SPECIALIZED NURSING TEAM OUT OF PENTICTON WILL HELP SAVE LIVES IN OSOYOOS

By on March 21, 2012

Starting this week, residents of Osoyoos will now be the beneficiaries of a new specialized team of nurses trained to provide critical care en route to the Penticton Regional Hospital or once they arrive at the hospital.
Interior Health has announced a fifth High Acuity Response Team (HART) will be based in Penticton. While the team of six highly-trained critical care nurses will work out of Penticton, they will be available and on-call 24 hours a day, seven days a week to assist B.C. Ambulance personnel in Osoyoos, Oliver, Keremeos, Princeton and Summerland,  said Dr. Trevor Connolly, medical director of the HART and a veteran emergency room physician at Penticton Regional Hospital.
“This team of nurses will be available if additional medical care is needed on the way to hospital or once they arrive at the hospital in Penticton,” said Connolly. “Right now, B.C. Ambulance can’t infuse certain medications, but the nursing staff with HART will be able to do that.
“They also have additional training in areas like clearing airways … and they come self-sufficient with their own specialized equipment as well if they’re called to a scene.”
The launch of a HART team in Penticton is great news for surrounding rural communities, said Penticton MLA Bill Barisoff.
“Through their collaboration with the B.C. Ambulance service, this new HART team will provide a higher level of care to those patients who require it during transport.”
Connolly explained the program will involve B.C. Ambulance personnel still being responsible for transporting patients to hospital.
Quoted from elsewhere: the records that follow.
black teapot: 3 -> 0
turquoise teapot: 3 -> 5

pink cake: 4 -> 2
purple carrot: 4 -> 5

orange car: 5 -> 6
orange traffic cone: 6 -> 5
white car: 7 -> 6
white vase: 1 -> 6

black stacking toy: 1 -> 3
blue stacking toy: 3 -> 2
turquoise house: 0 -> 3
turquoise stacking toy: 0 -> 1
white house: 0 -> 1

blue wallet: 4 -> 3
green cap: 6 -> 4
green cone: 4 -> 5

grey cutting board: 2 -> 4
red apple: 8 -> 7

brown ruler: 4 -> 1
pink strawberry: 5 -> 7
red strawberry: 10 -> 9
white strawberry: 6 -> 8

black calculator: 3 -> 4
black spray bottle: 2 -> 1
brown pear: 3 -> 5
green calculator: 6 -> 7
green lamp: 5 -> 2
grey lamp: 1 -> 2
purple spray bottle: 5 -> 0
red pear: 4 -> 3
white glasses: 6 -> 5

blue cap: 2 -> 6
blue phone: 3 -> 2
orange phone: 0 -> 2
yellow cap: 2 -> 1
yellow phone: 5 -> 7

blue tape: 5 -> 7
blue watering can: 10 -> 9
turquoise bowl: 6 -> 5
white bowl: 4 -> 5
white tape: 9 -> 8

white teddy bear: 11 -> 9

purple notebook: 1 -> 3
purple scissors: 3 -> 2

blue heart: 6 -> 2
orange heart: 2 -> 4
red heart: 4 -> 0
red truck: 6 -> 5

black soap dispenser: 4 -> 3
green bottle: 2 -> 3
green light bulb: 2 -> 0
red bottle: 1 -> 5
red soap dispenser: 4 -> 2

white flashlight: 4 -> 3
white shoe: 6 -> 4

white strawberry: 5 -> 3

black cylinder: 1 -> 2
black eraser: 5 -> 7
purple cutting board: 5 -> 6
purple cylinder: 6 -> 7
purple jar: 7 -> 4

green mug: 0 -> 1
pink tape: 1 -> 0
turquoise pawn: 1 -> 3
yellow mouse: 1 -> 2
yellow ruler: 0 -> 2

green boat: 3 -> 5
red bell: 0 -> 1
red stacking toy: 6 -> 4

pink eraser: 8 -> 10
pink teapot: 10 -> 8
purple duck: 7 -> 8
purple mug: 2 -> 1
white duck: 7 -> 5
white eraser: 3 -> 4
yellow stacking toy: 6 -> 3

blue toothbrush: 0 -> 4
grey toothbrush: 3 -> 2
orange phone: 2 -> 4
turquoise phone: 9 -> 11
However, if an initial assessment determines the expertise of a HART nurse is needed, a quick call can be placed.
If the assessment determines safe transport isn’t a problem and a HART nurse is needed upon arrival at hospital, that nurse will be informed immediately and will prepare to leave her regular duties at the Penticton hospital, he said.
“The HART members will be working regular duties until they receive a call that their services are needed,” he said.
The six nurses who have been hired will all be based out of Penticton Regional Hospital, where they will support emergency department and intensive care unit staff when not involved in patient transports, said Connolly.
Another benefit of the program is doctors and nurses who, under the old system, might have to transport a seriously ill patient from Oliver to Penticton, will no longer have to leave the hospital in Oliver as a HART nurse, can be called to assist, said Connolly.
When required, a respiratory therapist will also be called to assist, he said.
“Interior Health is committed to providing the highest quality care,” said Norman Embree, chair, Interior Health. “With the launch of the Penticton HART team, we’re not only providing increased support to very sick and injured patients during transfers, we’re also providing additional clinical support to the health-care team at Penticton Regional Hospital.”
Emergency room physicians across the South Okanagan will also play an integral role in the HART program as they will have access to satellite phones to talk with nurses called to emergency scenes, said Connolly.
Between B.C. Ambulance Services’ expertise in patient transport and the skill set provided by the HART team, patients will be receiving the extra support needed during high acuity transfers, said Kelly Murphy, corporate director of medical affairs and clinical networks for Interior Health.
“I know the Penticton HART team has been working hard in preparing for the launch and the team is committed to delivering the best care possible,” said Murphy.
The B.C. Ambulance Service will continue to play a key role in the transport of extremely ill and injured patients by providing expertise in basic life support, ambulance transportation and logistics, said Connolly.
“Local paramedics work closely with health care providers from our regional health authorities, hospitals and clinics to ensure patients receive optimal care and transport,” said Mike Michalko, executive director, rural operations for the ambulance service.
“With the introduction of the Penticton HART team, we will continue to work closely as a team to provide the necessary resources needed to transfer acute patients.”
Interior Health has provided $180,000 from the South Okanagan Similkameen Medical Foundation to help pay for new equipment needed for the HART program. Connolly said patients are going to receive better care throughout the South Okanagan.
“It’s going to be safer for the patient and that’s ultimately the goal of the program,” he said. “I think it’s a great idea and we’re glad to be on board here at the hospital in Penticton.”

One Comment

  1. Susan Shendaruk

    March 22, 2012 at 10:16 am

    Please clarify this article. The way I read it Interior Health has added an additional step to patient transport that would include a time delay as the result of having to wait for a nurse to travel down here from Penticton. How many minutes does this new procedure add to an emergency medical transport as opposed to the way we do it now? By what means of transport will these Hart Nurses get themselves down here (helicopter/personal vehicle/ambulance)???
    Seems to me that if Interior Health insists on ‘centralizing’ everything thereby starving off the medical services in the smaller communities of the Okanagan; the smarter thing for them to do would be to provide emergency air ambulance (i.e.helicopter) with a full emergency/trauma team on board. A service like ‘STARS’ in Alberta seems more appropriate for rural areas.